Jeffry Fortes

Personal information
- Date of birth: 22 March 1989 (age 37)
- Place of birth: Rotterdam, Netherlands
- Height: 1.83 m (6 ft 0 in)
- Positions: Right-back; defensive midfielder;

Team information
- Current team: Den Bosch
- Number: 22

Youth career
- Neptunus
- SVV/SMC
- Dordrecht

Senior career*
- Years: Team / Apps / (Gls)
- 2008–2009: Dordrecht / 2 / (0)
- 2009–2012: Den Bosch / 0 / (0)
- 2012–2016: Dordrecht / 119 / (11)
- 2016–2020: Excelsior / 100 / (11)
- 2020–2021: Sparta Rotterdam / 21 / (0)
- 2021–2025: De Graafschap / 140 / (12)
- 2025–: Den Bosch / 32 / (3)

International career^{‡}
- 2014–2022: Cape Verde / 26 / (0)

= Jeffry Fortes =

Cape Verdean footballer (born 1989)

Jeffry Fortes (born 22 March 1989) is a professional footballer who plays as a right-back for club Den Bosch. Born in the Netherlands, he plays for the Cape Verde national football team.

==Club career==
Starting his career as a left-back, Fortes began his football career in the youth ranks of Neptunus and SVV/SMC, before moving on to Dordrecht for a season in professional football in 2008–09. He then spent three seasons at Den Bosch, without making any appearances, before returning to Dordrecht. During his second stint with the team, he helped secure promotion to the Eredivisie in the 2013–14 season, but suffered relegation in the following season.

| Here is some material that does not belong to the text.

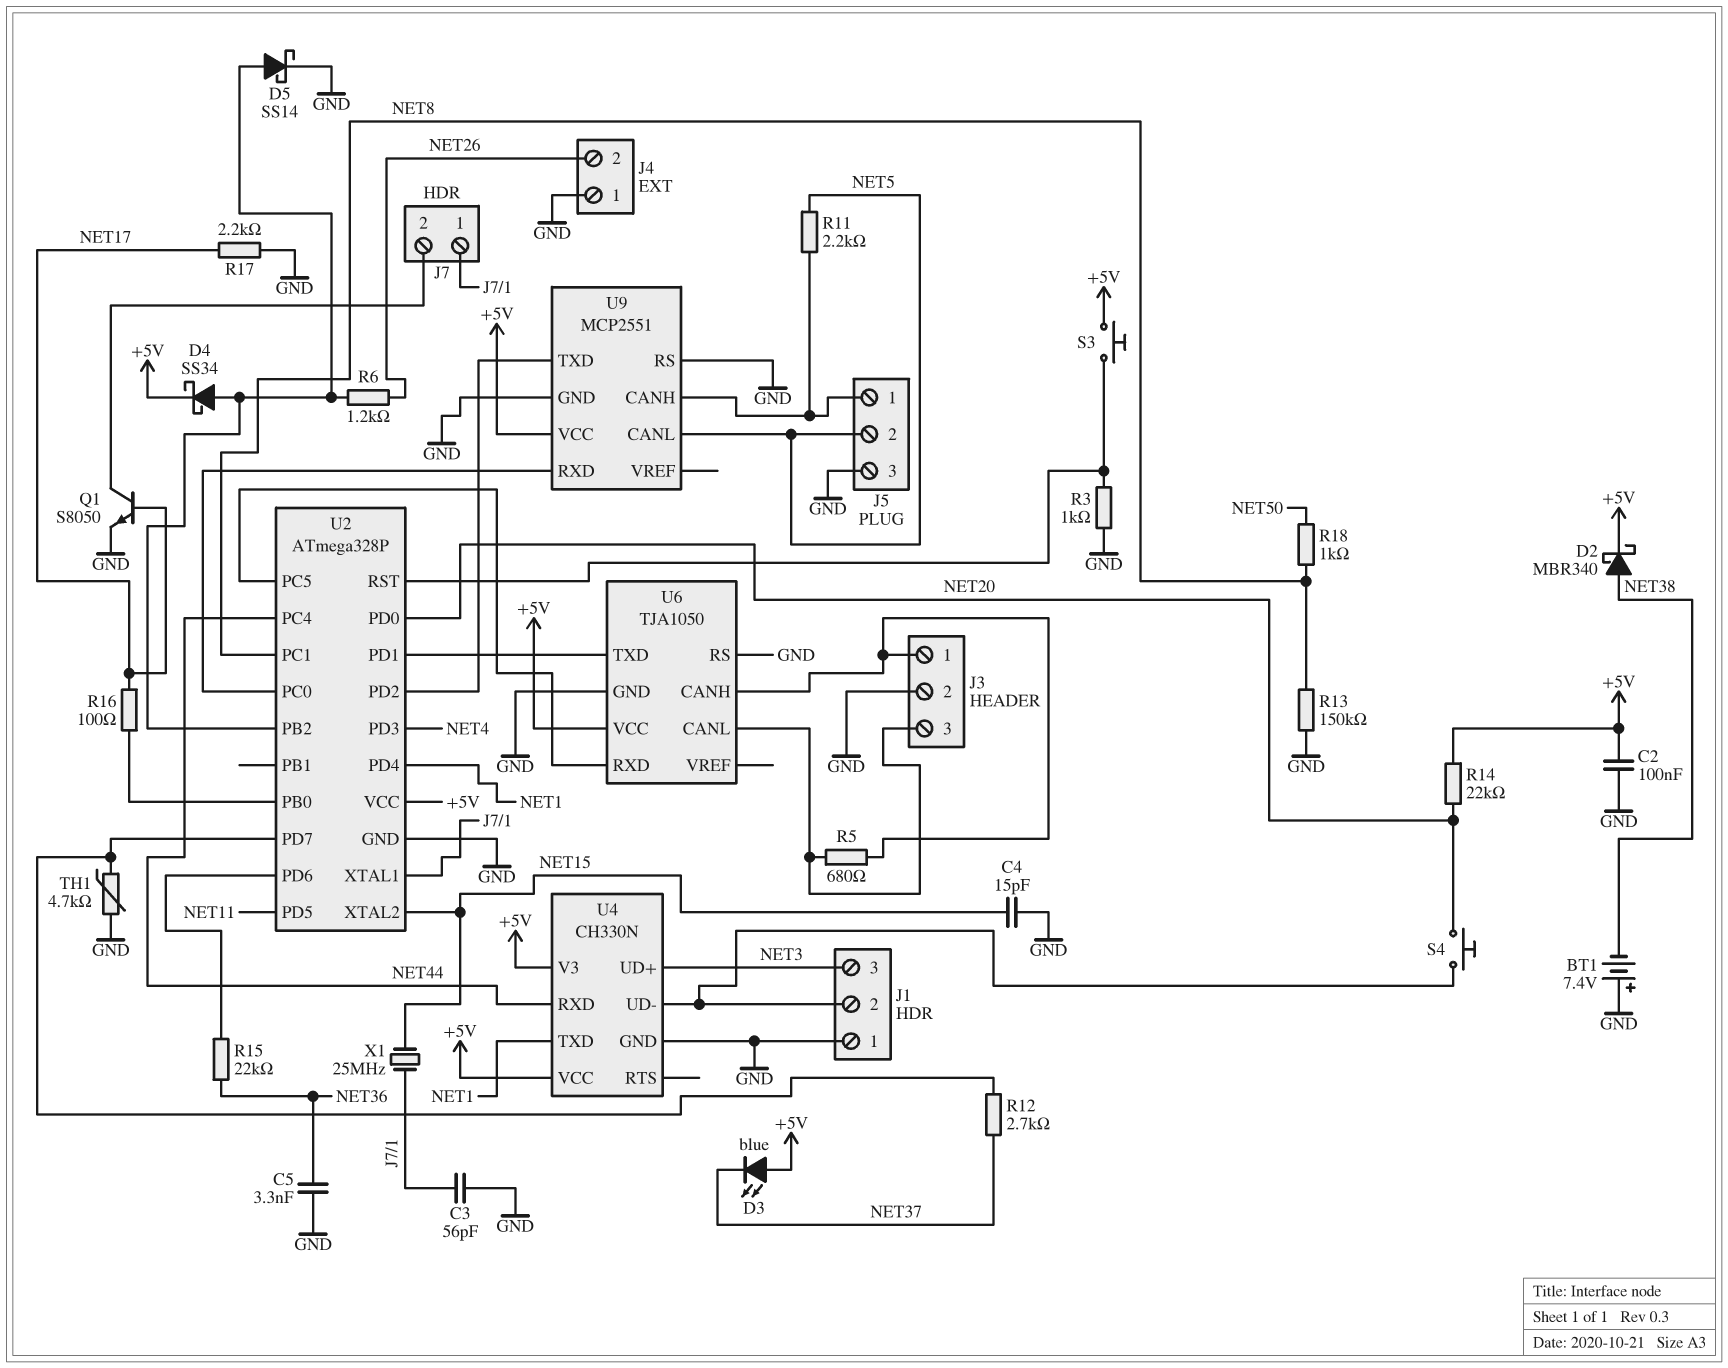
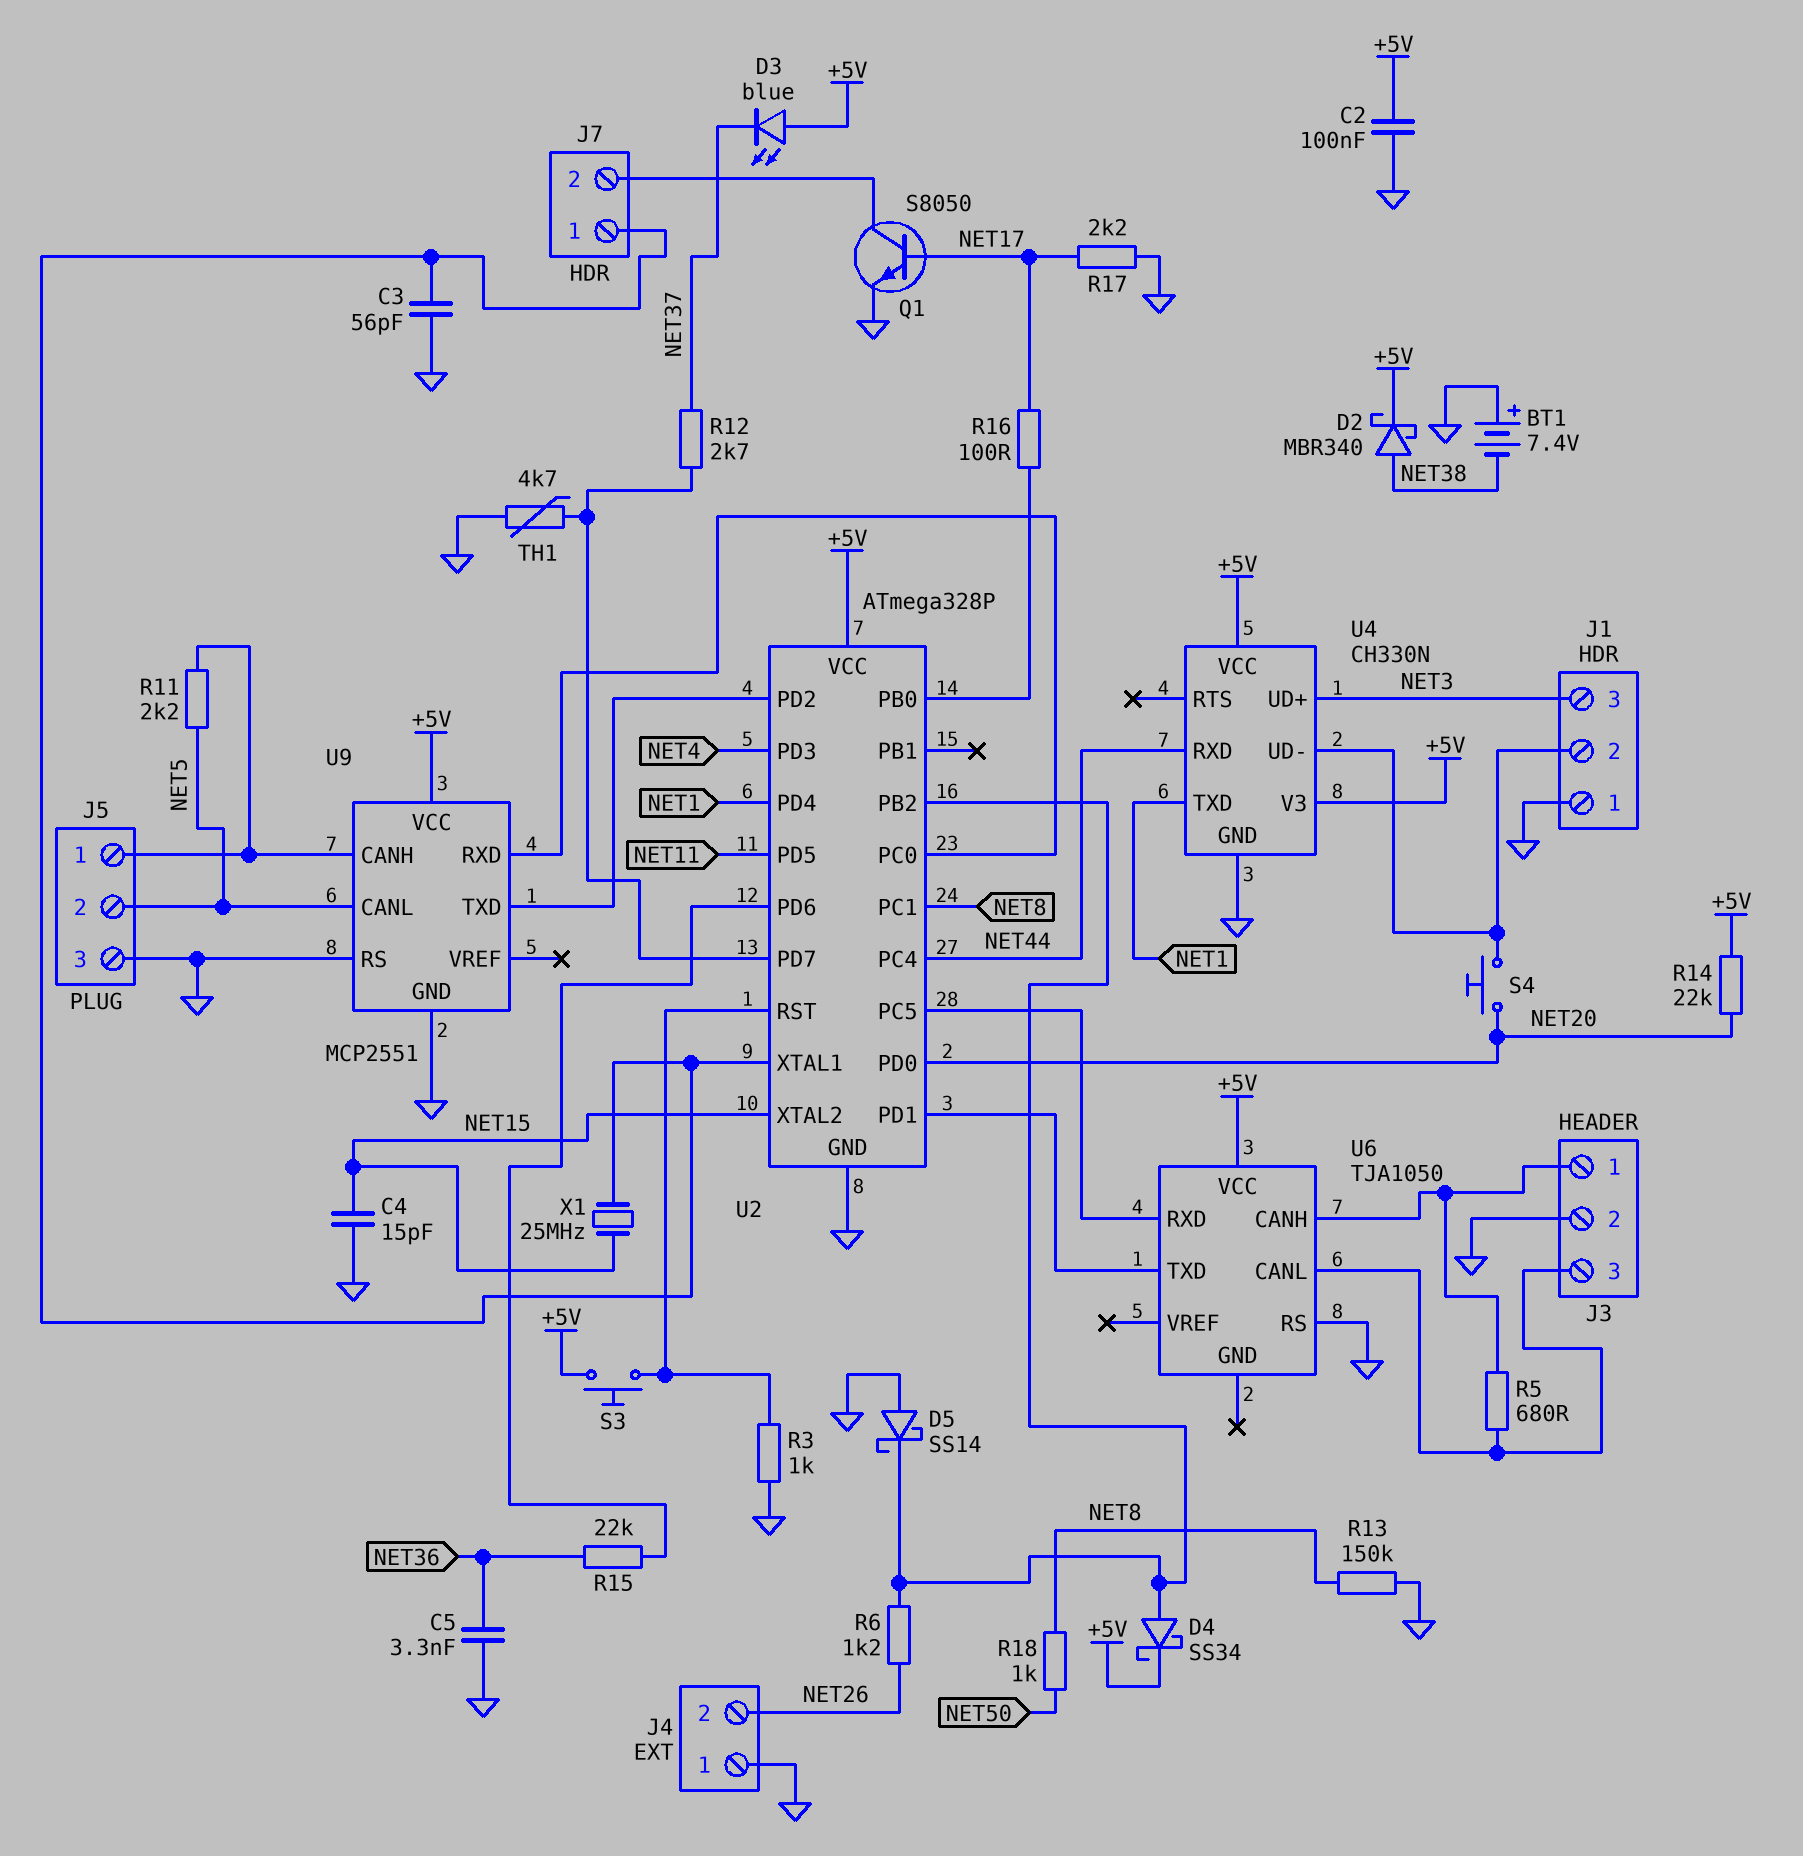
D5: schottky SS14 (A U2/PB2, K GND) -> schottky SS14 (A GND, K U2/PB2)
U6 pin GND: GND -> none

On 19 May 2016, Fortes signed a two-year contract with Excelsior. In January 2020, he joined city rivals Sparta Rotterdam on a free transfer.

On 12 August 2021, Fortes signed a one-year contract with De Graafschap. He went on to establish himself as a regular starter, amassing over 150 appearances across all competitions during a four-year spell at the club. Fortes departed De Graafschap following the conclusion of the 2024–25 season.

On 5 August 2025, Fortes returned to Den Bosch on a one-season deal.

==International career==
Fortes was born in the Netherlands to parents of Cape Verdean descent. He made his debut for the Cape Verde national football team in a 1–0 win over Mozambique.
He was named in the roster for the 2021 Africa cup of nations when the team reached the round of 16.